Today is a big day for me. Today I make my last payment on credit card debt and, except for school loans, my car and my mortgage residual, I am debt free!! It has been a long road the past 18 months but it has paid off, literally. I am praising God in a way I never have before because he has freed me from the chains and stresses of debt. My reward for earnestly seeking him and earnestly seeking to live a life pleasing to him is that I am no longer handing over my paycheck to cover debt. Thank you Jesus!!

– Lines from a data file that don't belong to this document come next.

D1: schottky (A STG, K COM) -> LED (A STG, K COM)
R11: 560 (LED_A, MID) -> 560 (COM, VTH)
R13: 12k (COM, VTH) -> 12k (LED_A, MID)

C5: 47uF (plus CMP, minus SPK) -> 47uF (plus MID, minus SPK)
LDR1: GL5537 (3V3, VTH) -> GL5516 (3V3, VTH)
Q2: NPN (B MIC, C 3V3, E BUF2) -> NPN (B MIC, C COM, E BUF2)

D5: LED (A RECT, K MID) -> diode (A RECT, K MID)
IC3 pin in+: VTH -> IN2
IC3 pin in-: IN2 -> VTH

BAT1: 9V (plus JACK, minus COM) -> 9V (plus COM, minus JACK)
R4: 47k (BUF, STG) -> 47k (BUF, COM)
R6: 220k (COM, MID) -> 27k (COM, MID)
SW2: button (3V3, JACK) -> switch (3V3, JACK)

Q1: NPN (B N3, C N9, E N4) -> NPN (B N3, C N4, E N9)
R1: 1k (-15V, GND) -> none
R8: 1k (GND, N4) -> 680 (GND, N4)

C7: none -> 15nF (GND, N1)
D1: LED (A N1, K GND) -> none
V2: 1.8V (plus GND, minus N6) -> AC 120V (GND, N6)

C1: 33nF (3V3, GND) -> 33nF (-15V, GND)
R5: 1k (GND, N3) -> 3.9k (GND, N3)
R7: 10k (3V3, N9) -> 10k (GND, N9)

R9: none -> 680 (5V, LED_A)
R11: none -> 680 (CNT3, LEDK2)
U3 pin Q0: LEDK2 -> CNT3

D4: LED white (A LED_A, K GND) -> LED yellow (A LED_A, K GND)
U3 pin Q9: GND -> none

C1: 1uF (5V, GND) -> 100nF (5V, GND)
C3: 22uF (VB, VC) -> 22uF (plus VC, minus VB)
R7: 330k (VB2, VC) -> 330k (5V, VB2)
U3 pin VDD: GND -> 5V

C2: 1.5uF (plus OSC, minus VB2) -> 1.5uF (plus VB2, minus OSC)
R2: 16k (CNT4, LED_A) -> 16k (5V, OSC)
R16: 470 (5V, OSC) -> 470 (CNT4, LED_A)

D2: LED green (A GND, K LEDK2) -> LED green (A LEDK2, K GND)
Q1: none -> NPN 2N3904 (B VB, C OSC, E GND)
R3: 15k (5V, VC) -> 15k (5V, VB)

Let me share with you my even greater reward…peace. My life has a measure of peace that it has NEVER had before and I say that without exaggeration. 18 months ago I was miserable and that also isn’t an exaggeration. I was drowning in a huge ocean of grief, anger and depression and I had compartmentalized my life to such a state that my closest friends and family didn’t even know. I was spending my free time with the wrong people in the wrong places doing the wrong things and I was drowning. The scary part of all of it is that I was still functional. I was at work every day. I was at church every Sunday. I was at family gatherings every time. One the outside I was smiling and probably showed a little of the pain but on the inside I was living for the next drink. I am goal oriented and my goals were getting to Mondays, Thursdays and every other weekend because then I could numb the incredible pain I was in and find relief.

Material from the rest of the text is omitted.